Theresa May has warned that the UK will not condone torture of detainees “in any way” - just hours after it emerged that President Donald Trump plans a review of US interrogation policies.
In a potential flashpoint ahead of their first meeting in Washington on Friday, the Prime Minister stressed that Britain’s opposition to “inhumane” treatment of prisoners and others would not change.
A new Presidential executive order, leaked to the Washington Post, calls for a policy review that could authorize the CIA to reopen “black site” prisons overseas and restart an interrogation programme dismantled in 2009 after torture claims.
Trump said on the campaign trail that he hopes to bring back ‘waterboarding’ and a “hell of a lot worse”, although he had claimed his new Defence Secretary James Mattis had convinced him to tone down his position since.
When asked about the order, No.10 Downing Street underlined that the PM stood firmly against torture and stressed she would “differ in approach and view with President Trump” on such issues.
The PM’s official spokeswoman said: “We don’t condone torture, inhumane treatment in any form.
“There was consolidated updated [UK] guidance published in 2010 on this.
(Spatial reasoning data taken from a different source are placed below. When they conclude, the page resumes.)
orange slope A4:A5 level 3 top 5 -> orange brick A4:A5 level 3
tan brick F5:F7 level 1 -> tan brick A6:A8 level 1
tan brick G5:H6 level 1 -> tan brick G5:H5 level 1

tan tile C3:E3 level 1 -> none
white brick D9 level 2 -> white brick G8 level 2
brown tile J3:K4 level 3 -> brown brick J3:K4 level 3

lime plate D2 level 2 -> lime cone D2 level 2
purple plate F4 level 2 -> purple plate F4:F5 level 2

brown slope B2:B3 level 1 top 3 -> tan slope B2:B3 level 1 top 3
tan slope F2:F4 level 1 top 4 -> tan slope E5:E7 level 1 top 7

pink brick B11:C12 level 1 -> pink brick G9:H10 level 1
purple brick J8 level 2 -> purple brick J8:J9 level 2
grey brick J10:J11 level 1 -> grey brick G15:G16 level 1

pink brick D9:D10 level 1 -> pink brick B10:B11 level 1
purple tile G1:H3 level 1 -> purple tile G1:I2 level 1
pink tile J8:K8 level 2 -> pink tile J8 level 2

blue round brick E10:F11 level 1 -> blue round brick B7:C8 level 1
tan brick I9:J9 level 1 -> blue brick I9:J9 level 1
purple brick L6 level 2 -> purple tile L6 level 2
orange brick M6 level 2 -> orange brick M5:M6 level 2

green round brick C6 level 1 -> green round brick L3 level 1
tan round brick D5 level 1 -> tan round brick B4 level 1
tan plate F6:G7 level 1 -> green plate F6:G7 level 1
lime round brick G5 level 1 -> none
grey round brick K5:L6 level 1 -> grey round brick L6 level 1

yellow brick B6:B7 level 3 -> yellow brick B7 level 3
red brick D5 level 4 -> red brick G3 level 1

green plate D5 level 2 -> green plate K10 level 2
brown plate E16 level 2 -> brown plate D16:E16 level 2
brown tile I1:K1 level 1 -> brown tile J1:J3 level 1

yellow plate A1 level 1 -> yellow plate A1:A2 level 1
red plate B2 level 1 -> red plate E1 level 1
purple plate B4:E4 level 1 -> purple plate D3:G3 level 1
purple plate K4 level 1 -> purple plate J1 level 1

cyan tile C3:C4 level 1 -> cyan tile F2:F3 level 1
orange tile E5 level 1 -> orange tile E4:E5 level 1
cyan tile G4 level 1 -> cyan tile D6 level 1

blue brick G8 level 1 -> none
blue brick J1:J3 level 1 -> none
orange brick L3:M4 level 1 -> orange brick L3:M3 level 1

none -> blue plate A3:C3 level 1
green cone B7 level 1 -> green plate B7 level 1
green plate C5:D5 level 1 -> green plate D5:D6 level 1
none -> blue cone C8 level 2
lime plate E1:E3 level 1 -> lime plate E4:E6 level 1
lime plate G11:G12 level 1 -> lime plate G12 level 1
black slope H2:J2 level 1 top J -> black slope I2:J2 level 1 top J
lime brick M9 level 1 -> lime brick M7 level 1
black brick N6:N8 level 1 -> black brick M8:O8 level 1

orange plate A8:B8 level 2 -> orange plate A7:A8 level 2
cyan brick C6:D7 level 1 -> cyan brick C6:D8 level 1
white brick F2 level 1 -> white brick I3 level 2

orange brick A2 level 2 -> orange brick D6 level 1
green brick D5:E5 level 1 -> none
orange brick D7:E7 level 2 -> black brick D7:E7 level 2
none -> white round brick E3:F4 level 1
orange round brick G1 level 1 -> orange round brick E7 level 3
And that’s very clearly the UK’s position and there are going to be issues where we differ in approach and view with President Trump.
“The benefits of a close and effective relationship will be that we will be able to raise these frankly and directly with the President.”
Asked if May would directly raise the issue in her face-to-face talks with the President on Friday, she replied: “I’m not going to get into a long list of what the PM will or won’t raise in her first bilateral meeting with the President.
“What is important is that the UK is very clear in the approach that we take to torture and there is no shift in our position.”
Before the new executive order was leaked, May was urged by senior Tory MP Andrew Tyrie to distance Britain from any attempt by the US to reintroduce ‘rendition’ of detainees overseas.
During Prime Minister’s Question Time in the House of Commons, Tyrie suggested that the reintroduction of torture techniques would compromise UK-US intelligence partnerships.
May told him: “We have a very clear position on torture. We do not sanction torture, we do not get involved in that. And that will continue to be our position.”
The new Presidential order would reverse a 2009 decision by then-President Barack Obama to end the CIA programme and would reinstate President George W. Bush’s modified version of a “rendition and interrogation” system.
It is unclear if Trump will sign the draft order, particularly given the controversy among the military over the use of ‘enhanced interrogation’ techniques.
His nominee for CIA Director, Congressman Mike Pompeo, said this week that he was open to a review “if experts believed current law was an impediment to gathering vital intelligence to protect the country”.
But Senator John McCain, a former prisoner of war in Vietnam, said that Trump “can sign whatever executive orders he likes”. “But the law is the law. We are not bringing back torture in the United States of America.”